From Shenzhen to Delft: SynCell Global enters substantive operational phase
From April 19 to 21, the SynCell Global Summit took place at Delft University of Technology, bringing together 40 leading synthetic cell scientists from 13 countries, representing 30 research institutions and organizations. The conference marked a reunion of the three major regional alliances: SynCell Asia, SynCell EU, and the Build-a-Cell alliance (USA), and officially handed over the hosting rights for the next conference to the University of Minnesota, USA.
The summit reached a consensus on multiple core scientific challenges in synthetic cell research, including conceptual definitions, theoretical modeling, genomics and genetics, initiation mechanisms, in vitro transcription-translation, ribosome function, metabolism, growth and division, system integration, standardization, and applications.
Significant progress was made on several fronts.
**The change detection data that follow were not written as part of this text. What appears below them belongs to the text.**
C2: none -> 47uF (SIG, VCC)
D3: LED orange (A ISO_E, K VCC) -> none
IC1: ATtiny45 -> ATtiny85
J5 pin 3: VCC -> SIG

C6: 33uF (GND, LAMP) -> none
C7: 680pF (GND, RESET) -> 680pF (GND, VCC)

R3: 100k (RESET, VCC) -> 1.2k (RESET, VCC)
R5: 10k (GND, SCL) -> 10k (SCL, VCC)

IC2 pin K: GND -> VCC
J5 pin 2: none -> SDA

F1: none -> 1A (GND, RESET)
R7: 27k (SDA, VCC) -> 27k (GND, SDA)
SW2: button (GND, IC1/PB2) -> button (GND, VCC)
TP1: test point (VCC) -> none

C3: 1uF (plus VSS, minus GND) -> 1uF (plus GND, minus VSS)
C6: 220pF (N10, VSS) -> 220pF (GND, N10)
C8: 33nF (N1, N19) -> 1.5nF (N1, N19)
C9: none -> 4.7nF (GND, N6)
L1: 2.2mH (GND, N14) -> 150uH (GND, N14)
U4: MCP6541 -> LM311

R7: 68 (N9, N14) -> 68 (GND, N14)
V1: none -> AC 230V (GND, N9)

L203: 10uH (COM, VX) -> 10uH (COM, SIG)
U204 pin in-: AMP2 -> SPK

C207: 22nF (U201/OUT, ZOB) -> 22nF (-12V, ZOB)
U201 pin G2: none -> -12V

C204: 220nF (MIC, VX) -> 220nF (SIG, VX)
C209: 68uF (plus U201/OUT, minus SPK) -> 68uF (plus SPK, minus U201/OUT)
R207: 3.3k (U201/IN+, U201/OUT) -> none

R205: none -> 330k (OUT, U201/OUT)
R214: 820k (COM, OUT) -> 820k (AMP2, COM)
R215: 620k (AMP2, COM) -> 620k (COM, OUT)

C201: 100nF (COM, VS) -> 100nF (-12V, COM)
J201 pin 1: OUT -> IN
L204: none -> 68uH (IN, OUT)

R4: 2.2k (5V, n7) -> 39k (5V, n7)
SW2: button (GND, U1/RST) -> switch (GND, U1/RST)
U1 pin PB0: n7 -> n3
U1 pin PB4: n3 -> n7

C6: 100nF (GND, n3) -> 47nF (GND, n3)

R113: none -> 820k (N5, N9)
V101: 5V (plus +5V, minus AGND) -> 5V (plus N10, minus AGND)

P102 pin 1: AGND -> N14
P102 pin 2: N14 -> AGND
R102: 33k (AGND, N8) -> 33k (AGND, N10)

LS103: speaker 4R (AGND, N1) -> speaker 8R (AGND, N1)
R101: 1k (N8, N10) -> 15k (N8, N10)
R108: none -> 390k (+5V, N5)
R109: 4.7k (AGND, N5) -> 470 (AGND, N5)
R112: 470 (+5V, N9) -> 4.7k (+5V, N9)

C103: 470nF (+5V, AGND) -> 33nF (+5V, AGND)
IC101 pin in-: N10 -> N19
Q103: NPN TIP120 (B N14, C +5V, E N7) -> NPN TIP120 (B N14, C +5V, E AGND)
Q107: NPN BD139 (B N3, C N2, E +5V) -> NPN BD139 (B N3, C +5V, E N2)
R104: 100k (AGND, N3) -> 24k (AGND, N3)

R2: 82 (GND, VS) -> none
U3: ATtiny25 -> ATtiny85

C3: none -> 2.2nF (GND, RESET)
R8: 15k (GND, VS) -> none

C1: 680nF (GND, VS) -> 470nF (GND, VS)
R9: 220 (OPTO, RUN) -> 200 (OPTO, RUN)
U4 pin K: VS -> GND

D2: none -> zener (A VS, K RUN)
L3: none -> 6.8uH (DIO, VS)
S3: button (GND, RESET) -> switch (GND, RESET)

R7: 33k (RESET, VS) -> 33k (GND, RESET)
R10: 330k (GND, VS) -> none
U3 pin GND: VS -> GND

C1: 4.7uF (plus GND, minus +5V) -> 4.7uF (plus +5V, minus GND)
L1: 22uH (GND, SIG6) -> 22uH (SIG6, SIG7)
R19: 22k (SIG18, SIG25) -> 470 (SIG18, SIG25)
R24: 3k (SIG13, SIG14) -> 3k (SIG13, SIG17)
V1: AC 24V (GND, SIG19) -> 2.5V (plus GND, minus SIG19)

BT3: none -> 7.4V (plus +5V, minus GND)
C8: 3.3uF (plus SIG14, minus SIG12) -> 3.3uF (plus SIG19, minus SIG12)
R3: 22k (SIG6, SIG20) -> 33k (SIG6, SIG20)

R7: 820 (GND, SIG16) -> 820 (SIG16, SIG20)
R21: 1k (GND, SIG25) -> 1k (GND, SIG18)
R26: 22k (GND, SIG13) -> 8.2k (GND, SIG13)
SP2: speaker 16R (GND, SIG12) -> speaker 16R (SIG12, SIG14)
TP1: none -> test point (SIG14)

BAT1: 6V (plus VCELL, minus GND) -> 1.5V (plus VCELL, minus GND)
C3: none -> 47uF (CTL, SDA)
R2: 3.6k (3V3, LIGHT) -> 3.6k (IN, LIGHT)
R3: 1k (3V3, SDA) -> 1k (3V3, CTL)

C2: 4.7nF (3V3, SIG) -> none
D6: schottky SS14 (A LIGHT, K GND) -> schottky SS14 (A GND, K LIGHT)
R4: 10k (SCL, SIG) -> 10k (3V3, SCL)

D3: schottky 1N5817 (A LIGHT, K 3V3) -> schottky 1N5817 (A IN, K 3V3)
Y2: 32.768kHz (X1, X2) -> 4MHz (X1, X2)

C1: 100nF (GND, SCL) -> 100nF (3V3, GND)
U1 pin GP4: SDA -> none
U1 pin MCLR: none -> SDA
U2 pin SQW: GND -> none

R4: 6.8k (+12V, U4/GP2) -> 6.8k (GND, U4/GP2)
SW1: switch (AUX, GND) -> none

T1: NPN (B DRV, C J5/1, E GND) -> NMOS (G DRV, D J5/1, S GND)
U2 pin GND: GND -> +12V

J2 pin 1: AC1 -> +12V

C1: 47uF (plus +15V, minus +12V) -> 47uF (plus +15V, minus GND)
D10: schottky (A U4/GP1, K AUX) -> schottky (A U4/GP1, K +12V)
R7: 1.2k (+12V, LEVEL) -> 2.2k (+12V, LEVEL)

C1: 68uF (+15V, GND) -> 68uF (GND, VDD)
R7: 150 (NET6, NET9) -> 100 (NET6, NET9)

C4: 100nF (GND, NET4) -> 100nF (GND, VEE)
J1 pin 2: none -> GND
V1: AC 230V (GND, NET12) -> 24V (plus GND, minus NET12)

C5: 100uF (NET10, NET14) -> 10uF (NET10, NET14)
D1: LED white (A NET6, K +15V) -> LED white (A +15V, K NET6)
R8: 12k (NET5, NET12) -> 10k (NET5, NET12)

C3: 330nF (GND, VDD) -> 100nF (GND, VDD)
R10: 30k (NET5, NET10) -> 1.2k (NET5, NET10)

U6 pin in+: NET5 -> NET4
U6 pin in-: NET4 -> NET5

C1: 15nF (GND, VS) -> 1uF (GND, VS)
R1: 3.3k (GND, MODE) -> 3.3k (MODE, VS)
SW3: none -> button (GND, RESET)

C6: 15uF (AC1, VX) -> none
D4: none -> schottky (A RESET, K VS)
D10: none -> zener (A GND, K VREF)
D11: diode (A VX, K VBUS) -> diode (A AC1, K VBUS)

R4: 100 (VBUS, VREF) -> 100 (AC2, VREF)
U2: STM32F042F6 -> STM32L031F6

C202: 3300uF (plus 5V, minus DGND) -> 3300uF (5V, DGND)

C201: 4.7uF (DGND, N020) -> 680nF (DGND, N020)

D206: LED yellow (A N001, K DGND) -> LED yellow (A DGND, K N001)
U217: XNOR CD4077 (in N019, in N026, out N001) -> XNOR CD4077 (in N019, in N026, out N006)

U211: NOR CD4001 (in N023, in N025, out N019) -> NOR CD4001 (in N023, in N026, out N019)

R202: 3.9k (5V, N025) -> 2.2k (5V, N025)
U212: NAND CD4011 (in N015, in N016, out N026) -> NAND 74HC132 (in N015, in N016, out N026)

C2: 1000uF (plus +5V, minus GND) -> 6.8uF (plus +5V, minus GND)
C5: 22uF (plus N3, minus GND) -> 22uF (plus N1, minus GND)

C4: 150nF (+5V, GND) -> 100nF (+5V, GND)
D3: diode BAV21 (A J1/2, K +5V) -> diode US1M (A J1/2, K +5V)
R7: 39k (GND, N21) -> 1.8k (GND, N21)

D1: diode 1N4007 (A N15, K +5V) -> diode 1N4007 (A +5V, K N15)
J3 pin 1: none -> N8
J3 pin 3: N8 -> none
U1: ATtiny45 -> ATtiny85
In standardization, for example, participants agreed on the importance of establishing unified norms for components, construction methods, system configuration, and functional characterization; building open editing platforms to share standardized protocols, sequence data, and structural data; promoting a shift from qualitative to quantitative research; introducing automation to improve reproducibility and throughput; and prioritizing process standardization. These proposals received strong recognition from attendees.
Scientists from the Netherlands, Germany, France, the United Kingdom, Spain, Israel, the United States, Canada, China, Japan, the Republic of Korea, Singapore, and Brazil convened and led discussions throughout the conference.
Since 2023, the Shenzhen Institute of Advanced Technology (SIAT) has launched the SynCell Asia Initiative and organized a series of workshops. In 2024, SIAT hosted the inaugural SynCell Global Summit and facilitated the formation of the International Consortium’s Organizing Committee. With the summit now having taken place in Delft and set to convene next year in Minnesota, this academic collaboration mechanism has entered a substantive operational phase with sustainable momentum.